Consider a Flink cluster with some nodes where each node has a multi-core processor. If we configure the number of the slots based on the number of cores and equal share of memory, how does Apache Flink distribute the tasks between the nodes and the free slots? Are they fairly treated?
Is there any way to make/configure Flink to treat the slots equally when we configure the task slots based on the number of the cores available on a node
For instance, assume that we partition the data equally and run the same task over the partitions. Flink uses all the slots from some nodes and at the same time some nodes are totally free. The node which has less number of CPU cores involved outputs the result much faster than the node with more number of CPU cores involved in the process. Apart from that, this ratio of speedup is not proportional to the number of used cores in each node. In other words, if in one node one core is occupied and in another node two cores are occupied, in fairly treating each core as a slot, each slot should output the result over the same task in almost equal amount of time irrespective of which node they belong to. But, this is not the case here.

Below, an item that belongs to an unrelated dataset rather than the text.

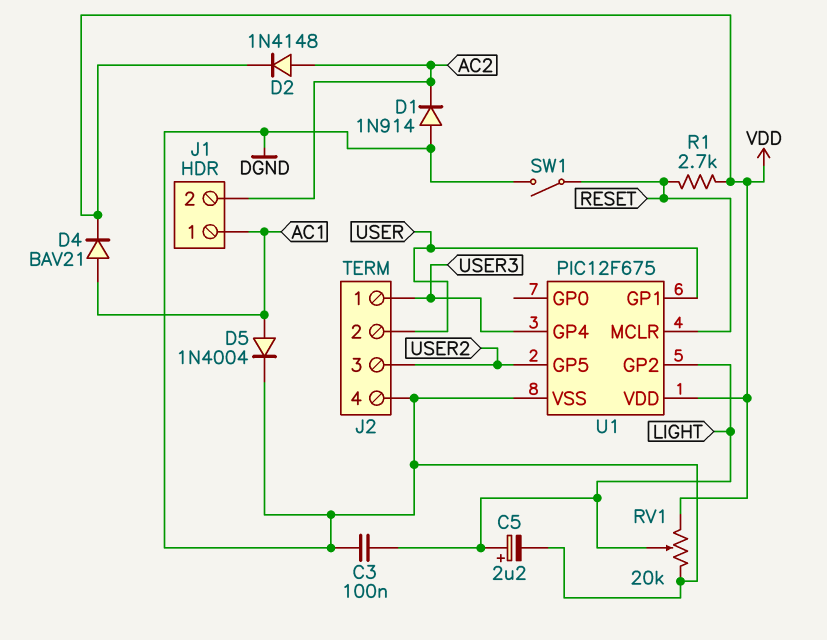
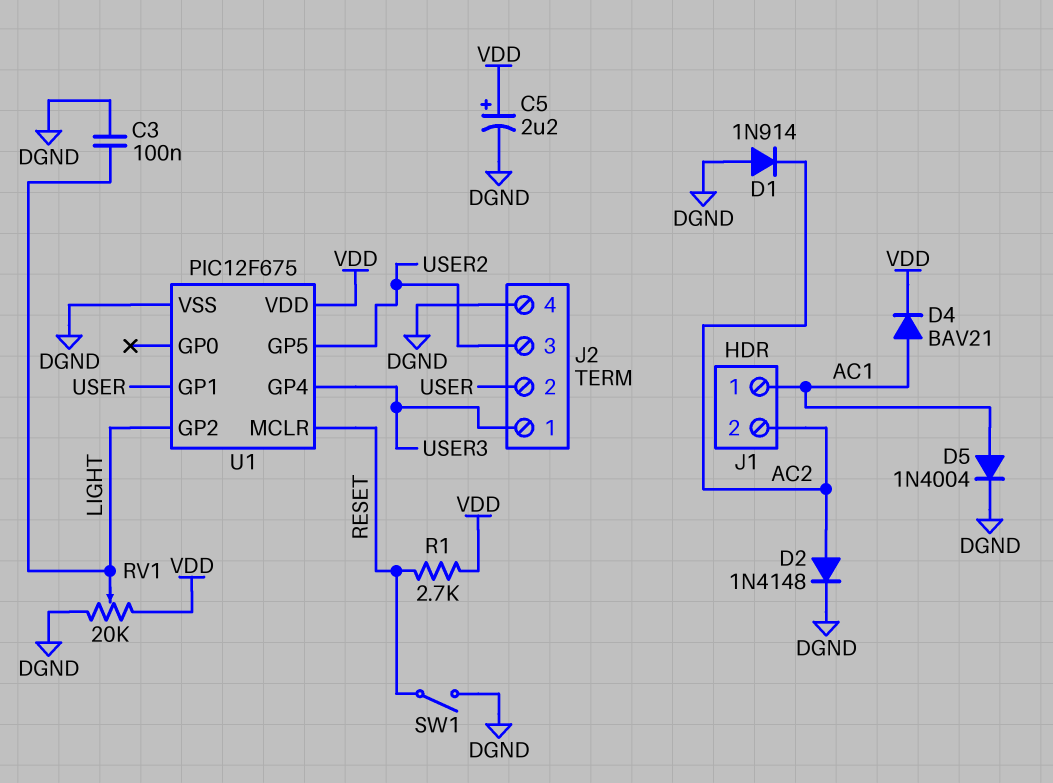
C5: 2.2uF (plus LIGHT, minus DGND) -> 2.2uF (plus VDD, minus DGND)
D2: diode 1N4148 (A AC2, K VDD) -> diode 1N4148 (A AC2, K DGND)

With this assumption, I would say that the nodes are not treated equally. This in turn produces a result time wise that is not proportional to the number of the nodes available. We can not say that increasing the number of the slots necessarily decreases the time cost.
I would appreciate any comment from the Apache Flink Community!!
Flink's default strategy as of version >= 1.5 considers every slot to be resource-wise the same. With this assumption, it should not matter wrt resources where you place the tasks since all slots should be the same. Given this, the main objective for placing tasks is to colocate them with their inputs in order to minimize network I/O.
If we are now in a standalone setup where we have a fixed number of TaskManagers running, Flink will pick slots in an arbitrary fashion (no guarantee given) for the sources and then colocate their consumers in the same slots if possible.
When running Flink on Yarn or Mesos where Flink can start new TaskManagers, Flink will first use up all slots of an existing TaskManager before it requests a new one. In this case, you will see that all sources will end up on as few TaskManagers as possible.
Since CPUs are not isolated wrt slots (they are a shared resource), the above-mentioned assumption does not hold true in all cases. Hence, in some cases where you have a fixed set of TaskManagers it is actually beneficial to spread the tasks out as much as possible to make use of the shared CPU resources.
In order to support this kind of scheduling strategy, the Flink community added the task spread out strategy via FLINK-12122. In order to use a scheduling strategy which is more similar to the pre FLIP-6 behaviour where Flink tries to spread out the workload across all available TaskExecutors, one needs to set cluster.evenly-spread-out-slots: true in the flink-conf.yaml
Very old thread, but there is a newer thread that answers this question for current versions.
with Flink 1.5 we added resource elasticity. This means that Flink is now able to allocate new containers on a cluster management framework like Yarn or Mesos. Due to these changes (which also apply to the standalone mode), Flink no longer reasons about a fixed set of TaskManagers because if needed it will start new containers (does not work in standalone mode). Therefore, it is hard for the system to make any decisions about spreading slots belonging to a single job out across multiple TMs. It gets even harder when you consider that some jobs like yours might benefit from such a strategy whereas others would benefit from co-locating its slots. It gets even more complicated if you want to do scheduling wrt to multiple jobs which the system does not have full knowledge about because they are submitted sequentially. Therefore, Flink currently assumes that slots requests can be fulfilled by any TaskManager.